« Un texte décevant et vidé d’une partie de sa substance »
Le Sénat examine aujourd’hui le projet de loi « Pour une République numérique ». Catherine Morin-Desailly, sénatrice UDI-UC de la Seine-Maritime, Présidente de la commission de l’éducation, de la culture et de la communication, a salué l’initiative du gouvernement. Pour autant, elle déplore un texte décevant et incomplet.
« Ce texte a été vidé de sa substance par d'autres projets de loi, notamment celui visant à instaurer la gratuité des données par défaut ou encore la loi renseignement qui traitait largement des droits et libertés numériques. Il a également été amputé de sa partie économique, au prétexte d’un texte de Monsieur Macron que l’on ne verra finalement jamais d’ici la fin du quinquennat ». Face à l'arrivée du web 4.0 ou web généticiel, « ce texte n'aborde que peu les questions d'éthique, alors qu’il y a des vraies interrogations sur le transhumanisme et la réalité augmentée appliquée à l’homme » regrette la sénatrice.
Les perspectives de progrès qui s'ouvrent avec Internet sont aussi grandes que les craintes que soulèvent ses effets sur l'emploi, sur notre économie, notre société, notre culture et notre système politique. Pour la sénatrice « c'est cette rupture profonde que les États doivent comprendre pour s'adapter et agir.
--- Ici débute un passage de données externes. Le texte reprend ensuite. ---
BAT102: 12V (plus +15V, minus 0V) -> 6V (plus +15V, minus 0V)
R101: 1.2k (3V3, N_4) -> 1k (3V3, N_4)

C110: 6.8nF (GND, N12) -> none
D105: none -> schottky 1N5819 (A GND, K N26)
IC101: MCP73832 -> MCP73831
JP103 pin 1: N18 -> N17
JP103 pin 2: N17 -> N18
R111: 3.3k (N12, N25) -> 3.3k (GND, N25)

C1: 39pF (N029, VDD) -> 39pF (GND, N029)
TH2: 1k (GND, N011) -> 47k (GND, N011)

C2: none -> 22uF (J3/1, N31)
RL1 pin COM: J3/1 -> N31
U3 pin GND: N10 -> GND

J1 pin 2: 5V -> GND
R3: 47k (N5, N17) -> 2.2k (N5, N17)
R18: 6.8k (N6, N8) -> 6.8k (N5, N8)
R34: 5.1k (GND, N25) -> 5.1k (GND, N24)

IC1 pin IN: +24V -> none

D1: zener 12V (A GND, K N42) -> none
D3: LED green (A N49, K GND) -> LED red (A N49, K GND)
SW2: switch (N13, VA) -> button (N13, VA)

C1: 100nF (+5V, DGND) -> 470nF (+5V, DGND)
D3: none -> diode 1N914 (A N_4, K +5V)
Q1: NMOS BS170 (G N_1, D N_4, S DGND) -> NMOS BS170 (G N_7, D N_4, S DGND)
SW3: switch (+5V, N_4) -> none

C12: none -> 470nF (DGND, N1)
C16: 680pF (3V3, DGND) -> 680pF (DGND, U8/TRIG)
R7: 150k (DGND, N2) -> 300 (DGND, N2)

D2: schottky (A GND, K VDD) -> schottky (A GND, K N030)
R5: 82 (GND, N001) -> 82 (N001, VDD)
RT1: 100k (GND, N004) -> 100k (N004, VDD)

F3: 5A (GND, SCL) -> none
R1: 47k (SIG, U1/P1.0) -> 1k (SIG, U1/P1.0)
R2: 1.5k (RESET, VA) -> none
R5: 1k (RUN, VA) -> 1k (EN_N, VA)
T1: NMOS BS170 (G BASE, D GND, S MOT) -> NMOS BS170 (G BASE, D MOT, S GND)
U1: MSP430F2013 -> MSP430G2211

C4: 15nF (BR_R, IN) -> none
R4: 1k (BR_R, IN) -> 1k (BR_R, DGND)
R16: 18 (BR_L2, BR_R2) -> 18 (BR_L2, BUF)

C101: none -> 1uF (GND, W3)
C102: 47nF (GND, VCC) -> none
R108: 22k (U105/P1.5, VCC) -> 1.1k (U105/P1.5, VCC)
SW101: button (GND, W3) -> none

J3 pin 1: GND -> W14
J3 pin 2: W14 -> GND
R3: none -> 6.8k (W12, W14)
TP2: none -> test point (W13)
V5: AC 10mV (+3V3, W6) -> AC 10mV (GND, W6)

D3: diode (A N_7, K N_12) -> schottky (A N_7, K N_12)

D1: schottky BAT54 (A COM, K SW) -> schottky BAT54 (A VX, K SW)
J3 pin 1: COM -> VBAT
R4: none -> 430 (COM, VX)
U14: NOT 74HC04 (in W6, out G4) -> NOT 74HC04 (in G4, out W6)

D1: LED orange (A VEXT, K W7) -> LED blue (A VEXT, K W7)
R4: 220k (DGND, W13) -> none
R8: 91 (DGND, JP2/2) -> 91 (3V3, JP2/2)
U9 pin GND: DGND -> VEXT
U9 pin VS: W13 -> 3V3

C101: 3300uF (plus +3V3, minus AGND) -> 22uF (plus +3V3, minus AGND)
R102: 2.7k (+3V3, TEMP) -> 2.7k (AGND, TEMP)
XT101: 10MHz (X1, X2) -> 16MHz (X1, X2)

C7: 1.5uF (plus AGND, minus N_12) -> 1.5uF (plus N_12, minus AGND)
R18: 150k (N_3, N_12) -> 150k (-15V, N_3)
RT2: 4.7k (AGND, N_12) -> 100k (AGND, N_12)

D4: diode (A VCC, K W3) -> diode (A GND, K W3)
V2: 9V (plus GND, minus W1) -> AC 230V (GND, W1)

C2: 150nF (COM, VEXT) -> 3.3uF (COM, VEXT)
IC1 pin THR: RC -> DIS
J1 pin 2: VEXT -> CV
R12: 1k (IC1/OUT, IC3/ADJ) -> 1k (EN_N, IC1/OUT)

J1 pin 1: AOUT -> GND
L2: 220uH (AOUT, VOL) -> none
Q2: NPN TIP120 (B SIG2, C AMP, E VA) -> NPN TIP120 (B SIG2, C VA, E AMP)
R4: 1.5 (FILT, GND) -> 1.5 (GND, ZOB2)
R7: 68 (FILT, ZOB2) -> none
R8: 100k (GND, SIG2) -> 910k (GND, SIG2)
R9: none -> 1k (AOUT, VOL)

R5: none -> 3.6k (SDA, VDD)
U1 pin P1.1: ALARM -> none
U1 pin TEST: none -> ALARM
Il est donc légitime de réfléchir à l'adaptation de notre législation à cette nouvelle réalité ».
Face à la main mise américaine, la sénatrice préconise d’intervenir au niveau national et européen autour de quatre axes :
- en se dotant d'un régime exigeant de protection des données qui incluent les conditions de leur traitement mais aussi les technologies de protection de la confidentialité ;
- en se dotant d'une régulation offensive de l'écosystème numérique pour une meilleure répartition de la valeur et une loyauté des nouveaux marchés ;
- en catalysant l'industrie française et européenne du numérique autour d'une ambition affichée. « La French Tech, c’est bien mais il faut établir des choix sur les secteurs clés pour les économies de l’Union européenne » (santé, énergie, transports…) ;
- en misant sur l'éducation et la formation continue pour entraîner une appropriation citoyenne qui poussera les décideurs à « opérer les bons choix technologiques, notamment quand il s’agit du parc informatique public ou de données publiques ».
Dès 2012, avec un premier rapport d’information, Catherine Morin-Desailly appelait à une prise de conscience sur « la nécessité urgente de reprendre en main notre destin numérique ». En 2014, le groupe UDI-UC demandait une mission commune d’information sur la gouvernance mondiale de l'Internet. La sénatrice en était rapporteure. Ce rapport avait abouti à deux projets de résolutions européennes, votées à l’unanimité au Sénat, puis adressées à Bruxelles. « Force est de constater que depuis rien ne bouge ou presque » regrette la sénatrice.
Pour la sénatrice, « la coordination des actions numériques de l'Etat devrait être un objectif stratégique pour l'ensemble des responsables publics ». Elle appelle donc à la création d’une structure de coordination interministérielle placée sous l'autorité du Premier ministre à l’image du chief Technical officer qui assiste le Président des Etats Unis.
« La France doit enfin faire entendre sa voix au niveau européen et mondial et prendre toute sa place dans le cyberespace. Nous sommes encore loin de l’ambition numérique à laquelle la France peut légitimement aspirer » a conclu la sénatrice.